Para obter sucesso em sua colonização, Paracoccidioides spp. precisam aderir à superfície da célula, por meio da interação de moléculas, tais como a Gp43 (VICENTINI et al., 1994; POPI; LOPES; MARIANO, 2002), 14-3-3 (MARCOS et al., 2015; SILVA et al., 2015; GARCIA-RODAS e NOSANCHUK, 2016), PbHAD32 hidrolase (HERNÁNDEZ et al., 2010), enolase (ENO) (DE OLIVEIRA et al., 2014), malato sintase (MLS) (DA SILVA NETO et al., 2009; DE OLIVEIRA et al., 2013;

COSTA et al., 2015), gliceraldeído3-fosfato desidrogenase (GAPDH) (BARBOSA et al., 2006) e 1,6 bisfosfate aldolase (ALD) ( MARCOS et al., 2014). Essas moléculas são capazes de interagir com diferentes componentes do tecido do hospedeiro como proteínas da matriz extracelular (ECM), incluindo colágeno, plasminogênio (NOGUEIRA et al., 2010), laminina, fibronectina, e fibrinogênio (GONZALEZ et al., 2005) e com células epiteliais e endoteliais (TAMAYO et al. 2013). Muitas dessas adesinas são secretadas ou estão associadas à parede celular fúngica e desempenham funções importantes, tais como a obtenção de nutrientes (WEBER et al., 2012; DE OLIVEIRA et al., 2015).

Para a adaptação ao novo ambiente, de algum modo, Paracoccidioides spp.

precisam superar os diferentes estresses metabólicos (PARENTE-ROCHA et al., 2015), como por exemplo, privação de nutrientes (LIMA et al., 2014), variação de temperatura (TIWARI et al., 2015), disponibilidade de íons metálicos (BAILÃO et al., 2012), hipóxia (LIMA et al., 2015) e pH (DECHANT et al., 2014).

A adaptação ao ambiente e invasão de células do sistema imunológico do hospedeiro (TAVARES et al., 2007) são a chave para a sobrevivência do fungo após a infecção, pois se bem sucedidos, permitirão que os micélios inalados se diferenciem em levedura e se instalem no hospedeiro (COONEY; KLEIN, 2008).

Nos pulmões, conídios e partes de micélio do fungo entram em contato com macrófagos e são fagocitados por essas células de defesa (SOARES et al., 2010), pobres em nutrientes, como glicose e aminoácidos (Lima et al., 2014). Essa internalização gera para o fungo uma situação de estresse nutricional que precisa ser superada para a instalação da doença. Desta forma, a adaptação ao estresse

metabólico representa vital atributo para o fungo conseguir se diferenciar em levedura, se manter e se replicar dentro dos macrófagos. Além disso, como nos pulmões a disponibilidade de nutrientes é limitada, os fungos buscam esses elementos em outros locais por meio da corrente sanguínea ou linfática (OLIVEIRA et al., 2014).
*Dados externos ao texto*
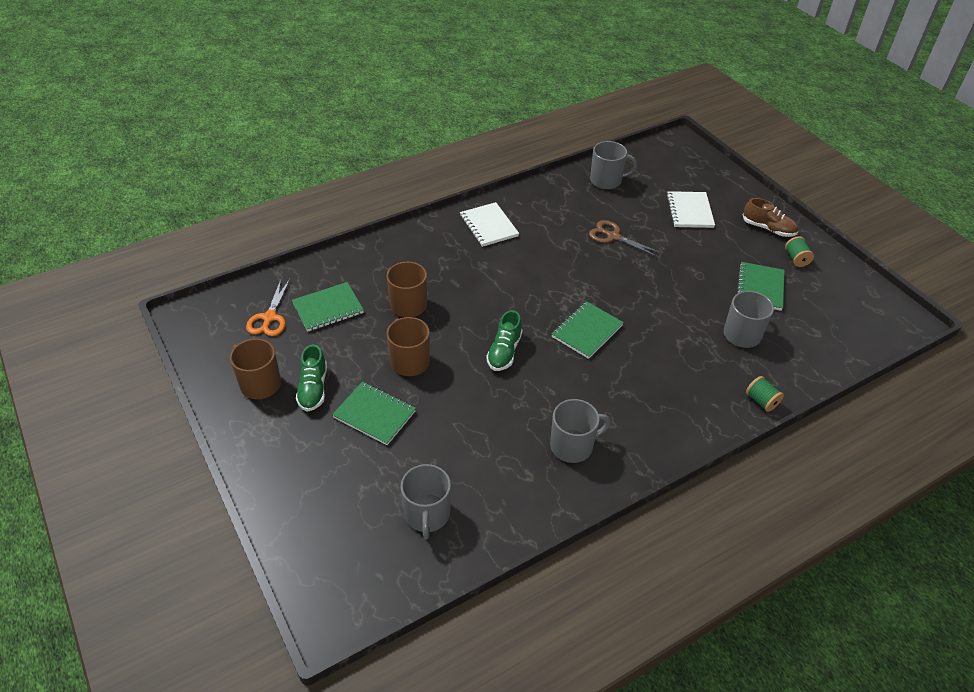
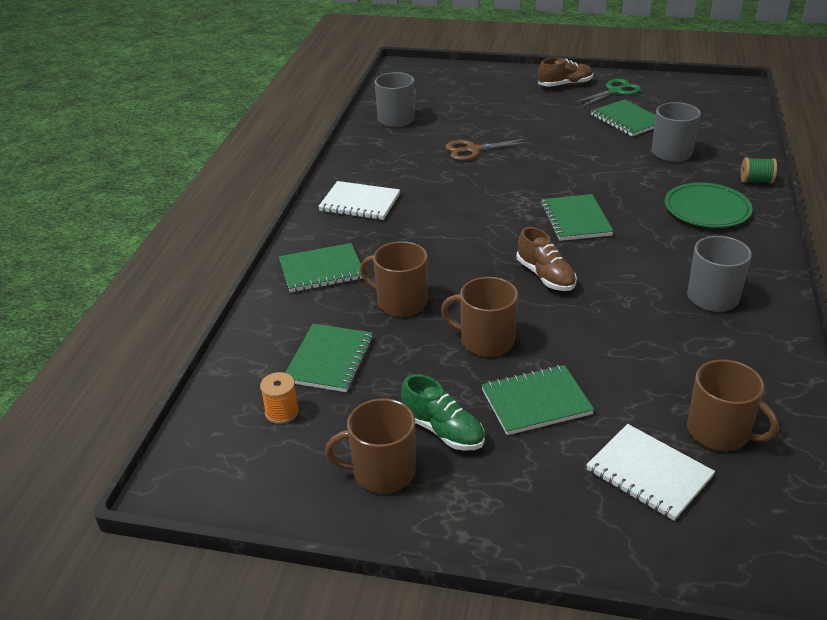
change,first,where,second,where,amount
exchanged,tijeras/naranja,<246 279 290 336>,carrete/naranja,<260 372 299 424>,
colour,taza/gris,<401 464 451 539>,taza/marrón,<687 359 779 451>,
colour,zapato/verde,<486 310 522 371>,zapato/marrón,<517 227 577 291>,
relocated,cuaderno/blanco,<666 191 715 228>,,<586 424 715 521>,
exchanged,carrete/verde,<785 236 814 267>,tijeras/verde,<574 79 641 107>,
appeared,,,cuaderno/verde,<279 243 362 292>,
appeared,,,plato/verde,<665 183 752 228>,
Parente-Rocha e colaboradores (2015) observaram que, durante a interação entre as leveduras de Paracoccidoides brasiliensis e os macrófagos, proteínas relacionadas a estresse oxidativo estão superexpressas no fungo e que, para se adaptar ao ambiente interno do macrófago, as leveduras reprogramam seu metabolismo para produzir glicose, além de inibir a síntese proteica. Nesse trabalho os autores sugerem, por análise de proteoma, que a glicose seja obtida por gliconeogênese, cujos precursores derivam da degradação do esqueleto de carboidratos liberados pela degradação de aminoácidos e que os lipídeos são os combustíveis para a sobrevivência do fungo dentro dessas células. Adicionalmente, estes autores indicaram a superexpressão de proteínas relacionadas à autofagia, mecanismo que seria utilizado pelo fungo na degradação de aminoácidos, entre outros componentes celulares.